Photo Credit: Photo via Facebook
Athens musician Paul Scales died Friday of a heart attack, according to posts on social media, including a tweet from R.E.M. bassist Mike Mills and tributes on Scales' Facebook page.
Scales is known as the co-founder of the 40 Watt Club, which began its official run in 1978 at the corner of College Avenue and Broad Street, under the direction of Scales and Pylon drummer Curtis Crowe.
More recently, Scales was a fixture on Athens' tight-knit blues scene.
Flagpole's thoughts are with Scales' family and friends. We will update this post as more information becomes available.
UPDATE: Over the weekend, Scales' daughter, Mary Candler Scales English, sent us the following remembrance of her father, adding that no further memorial arrangements have yet been made.
Athens lost a wonderful musician on Friday. Co-founder of the 40 Watt Club, father, and Reverend, Paul E. Scales passed away on Friday evening at Athens Regional following a massive heart attack. The harmonica playing, keyboard tickling, glasses-barely-on-his-nose wearing man wore many hats over the years. Today, the day after his passing, I choose to remember him with some of the best memories one can muster at a time like this.
Few memories are more vivid than the hours spent in a small boat on a mountain lake in North Georgia, trolling for trout and catching large mouth bass.
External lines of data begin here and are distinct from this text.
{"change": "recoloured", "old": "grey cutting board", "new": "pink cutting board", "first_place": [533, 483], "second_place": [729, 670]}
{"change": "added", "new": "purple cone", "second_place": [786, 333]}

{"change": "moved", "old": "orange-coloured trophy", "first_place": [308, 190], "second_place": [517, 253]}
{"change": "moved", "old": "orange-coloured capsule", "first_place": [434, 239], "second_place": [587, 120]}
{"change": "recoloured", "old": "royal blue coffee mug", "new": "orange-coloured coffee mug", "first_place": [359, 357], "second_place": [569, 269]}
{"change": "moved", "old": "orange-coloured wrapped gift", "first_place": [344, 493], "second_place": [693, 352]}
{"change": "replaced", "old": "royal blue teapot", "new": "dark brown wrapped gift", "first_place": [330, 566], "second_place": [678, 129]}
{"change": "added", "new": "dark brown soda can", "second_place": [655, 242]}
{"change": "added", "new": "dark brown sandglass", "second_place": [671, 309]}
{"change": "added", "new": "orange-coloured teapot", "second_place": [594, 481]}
As far back as I can remember fishing was our evening break from his electrical business and my homework. He taught me that wearing darker colors made it less likely our prey would see us from their watery depths, and that baiting a hook with live worms, regardless of how much I hated baiting my own hook, was more effective than rubber worms.
We spent hours digging through wood-chip piles on the side of dirt roads for the plumpest worms you can imagine. The smell of day-old chicken livers is forever cemented in my memory, and those mountain waters still run through my veins. In a time when words fail, memories survive. I choose to remember the man I once knew, before time and differences separated us in adulthood.
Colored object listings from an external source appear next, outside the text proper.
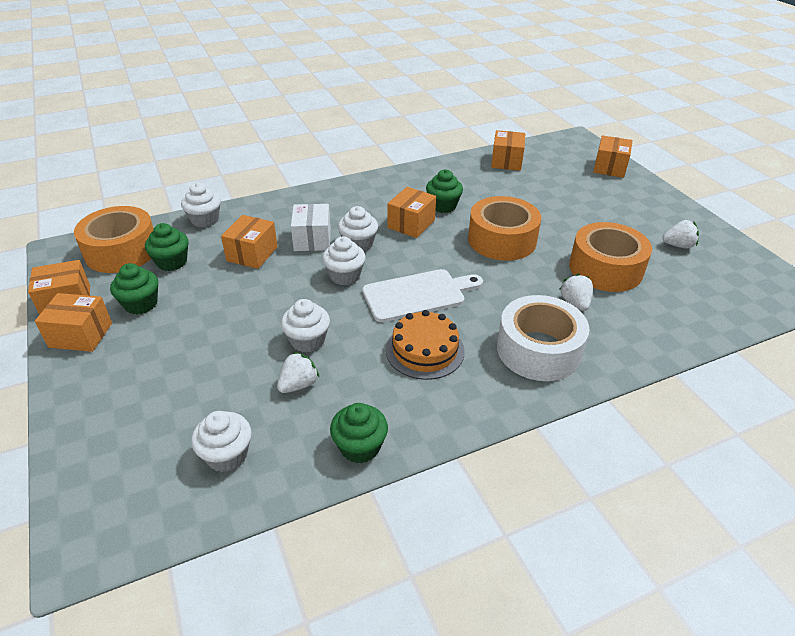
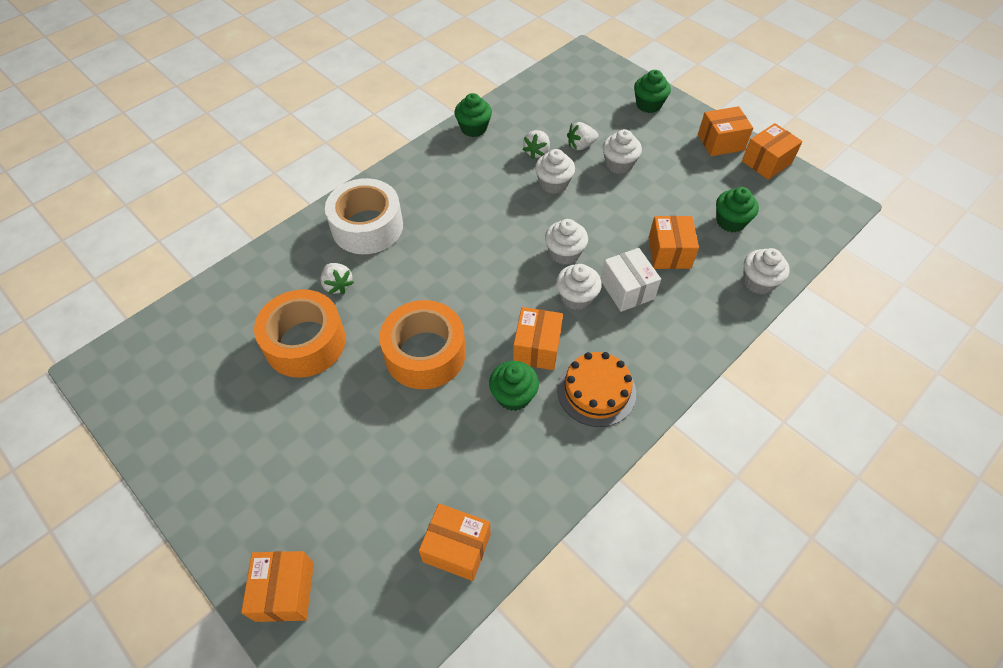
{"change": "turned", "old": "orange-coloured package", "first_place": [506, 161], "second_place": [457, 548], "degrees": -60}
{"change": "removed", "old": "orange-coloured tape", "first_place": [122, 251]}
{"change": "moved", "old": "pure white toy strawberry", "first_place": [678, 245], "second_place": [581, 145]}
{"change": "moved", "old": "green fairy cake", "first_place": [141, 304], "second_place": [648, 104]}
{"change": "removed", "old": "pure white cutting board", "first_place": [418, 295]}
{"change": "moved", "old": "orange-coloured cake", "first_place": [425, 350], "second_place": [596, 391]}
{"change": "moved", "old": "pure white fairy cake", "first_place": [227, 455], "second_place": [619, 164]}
Last night, as I watched the outpouring of support and love for his family of many years, band mates, lifelong friends, and musicians paid their respects to a vibrant soul, and I realized that the man I once knew was no longer with us. The pain and reality of growing up, is that we often grow apart and become disconnected from even the ones who raised us. I’ll never be able to get the past eleven years back or the things that we each missed in one another’s lives, but that seems to matter much less today.
To his partner and their family, my heart is with you. To his friends and compatriots, remember it is not a competition, but a community. The Athens community lost one hell of a harmonica player, but the music of the Earth just got a bit more soul. To my father, wherever you are and whatever shenanigans you are getting yourself into, play a little more for me. Tell B.B. and Hendrix you got some work to do. Like Billy Gibbons said, “sounds like the blues are composed of feeling, finesse, and fear,” and you never were short on any of those.